Ela olhava para ele com pena, com raiva, identificada. Será que ele era espelho? O apaixonado palhaço, empenhado em descobrir o seu "motivo". O motivo pra Rita ir embora, assim, levando tudo, levando ele. "Só palhaço pra dar colher de chá, na hora de dar bofetada!". E ele, ele perdoava o ser amado. Ele perdoava, e ainda queria voltar.

Ela, num ato falho de segundo, sentiu... sentiu... A bailarina sente alguma coisa? A bailarina sentiu um calor no peito, e em seguida, e em seguida uma vontade de chorar também. Os olhos azuis do palhaço transbordavam. As lágrimas fortes, latentes e úmidas do palhaço eram a beleza e era a coragem. O lago de lágrimas do palhaço era a natureza, era a água mais pura de beber do amor.

Ela olhava, ouvia e sentia as lágrimas doloridas e as suas nasciam, e eram orgulhosas. Mas ainda sim, saiam, aliviadas... Porque corriam e eram sangue. O bravo palhaço, palhaço porque falava a verdade pra ele mesmo.

- Sim, eu sou um palhaço.

Lagoa azul do choro do palhaço. O rosto pintado, molhado, e o sorriso espremido que agente dá enquanto chora, não era careta. Era o palhaço de verdade. Lindo. Enorme em sua fidelidade sentimental consigo próprio, em seu devotamento.

A bailarina tentou conter-se, respirou fundo... Aquilo era uma das coisas mais bonitas que a bailarina tinha visto. Era um momento eterno. Procurou novamente pelo maço de cigarro... Onde estavam aqueles malditos cigarros? Ela, ela, ela em sua fortaleza frígida derretia no mar das lágrimas do palhaço. Ela se ajoelhou e descarregou dez quilos de nariz arrebitado. Se pôs a chorar junto com o palhaço num choro incontível. A bailarina abriu a boca e o berreiro e os sons do bezerro junto. Amígdalas. Ela sentou, ela caiu. No chão, em si. Dentro do circo mágico da vida. E ela chorava feliz enquanto agarrava as mãos do palhaço. A bailarina abria o coração graças ao palhaço. Ao grande amor do palhaço.

Trágico, os infelizes.

A postura torta, o rosa chá encostado no palco empoeirado do circo, escancarada, pernas abertas, postura caída, quase que derrubou o coração
pela boca. A bailarina, agora, tinha um coração para chorar.
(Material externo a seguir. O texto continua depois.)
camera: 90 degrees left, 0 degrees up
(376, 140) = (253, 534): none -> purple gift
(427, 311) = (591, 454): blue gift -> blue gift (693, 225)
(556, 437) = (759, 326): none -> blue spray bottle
Ela deixou os vazios, dançou no incerto. Grand Pas de deux. O olho azul do palhaço. Manége. Era um rio e a levava lagoa a dentro em seu mar, no seu azul. Ouvert. Na imensidão do amor inalcansável, na firmeza daquele choro colorido e engraçado. Pas de valse. A bailarina chovia. No choro que a fazia de verdade. Sur les pointes. O deixar-se entregar na beleza da fraqueza. Sim, era belo ser vencido. Ser humano. Ser mortal. Ser palhaço.
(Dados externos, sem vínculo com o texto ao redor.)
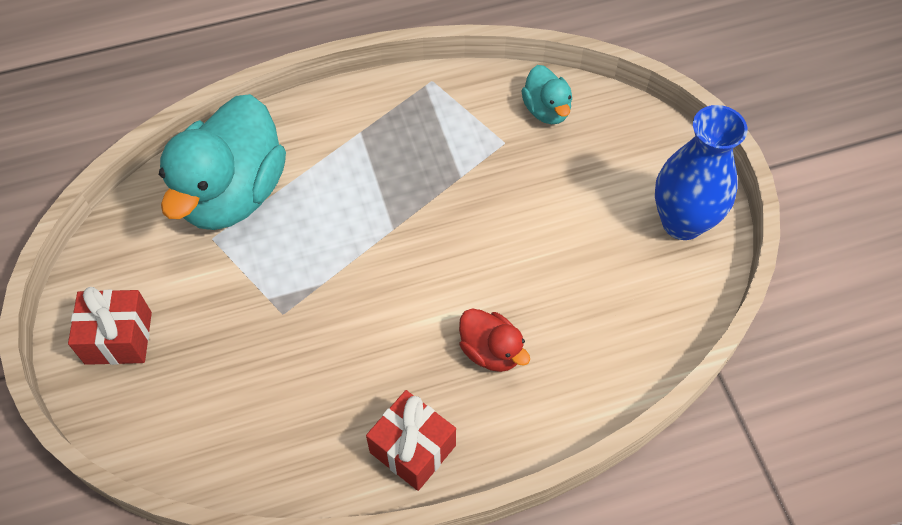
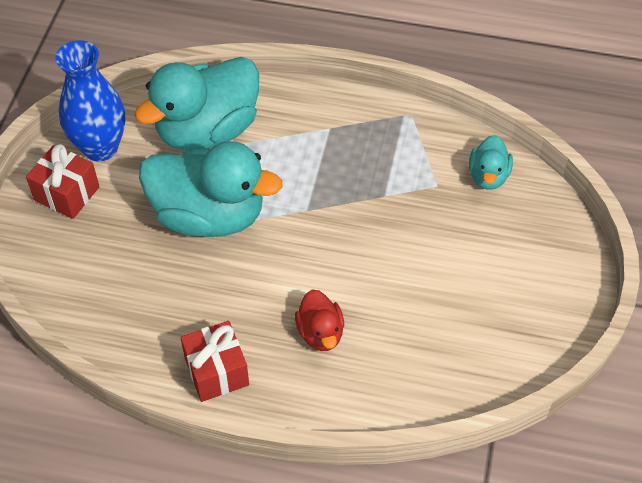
camera: 30 degrees right, 5 degrees down
(295, 285) = (209, 216): none -> turquoise duck
(682, 222) = (541, 313): blue vase -> blue vase (100, 147)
Olhos nos olhos, na beleza do encontro de duas almas, foi o destemido que encarou com o mesmo azul a frangote bailarina:

- Vamos? (disse enquanto estendia a mão).

Ele coloca o seu nariz com cuidado, encara o caminho entre a arquibancada, e segue. A bailarina veste a sua capa, e acelera os passos para acompanhar o palhaço. O esforço era sobre-humano, e eles, artistas, vão adormecer para morrer durante o resto de noite. Havia o show das dez horas. O show que deve continuar. O show que tem que continuar. E o show que é o chão. A arte que imita a vida. Foi o homem matando o menino naquele caminhar até o trailler. Um caminhar de pés, mãos e cabeças dadas. E eles morreram durante o sono.

- Hoje tem marmelada? Tem, sim Senhor! Hoje tem goiabada? Tem, sim Senhor! E o palhaço, o que é? Respeitável público, hoje temos o prazer de apresentar, no espetáculo da vida, a principal atração desta manhã, com vocês, o palhaço Rapadura Mole, e a Bailarina Espoleta!!!

A platéia vibrava, as crianças gritavam, algumas agarravam-se as suas mães, e outras gostariam de invadir o palco e agarrar o palhaço. O casal de namorados que dividia a pipoca, passou a dividir as risadas. Ouvia-se de longe as gargalhadas daquele picadeiro, daquele piadeiro... Pintado de alegria, e das graças, do palhaço.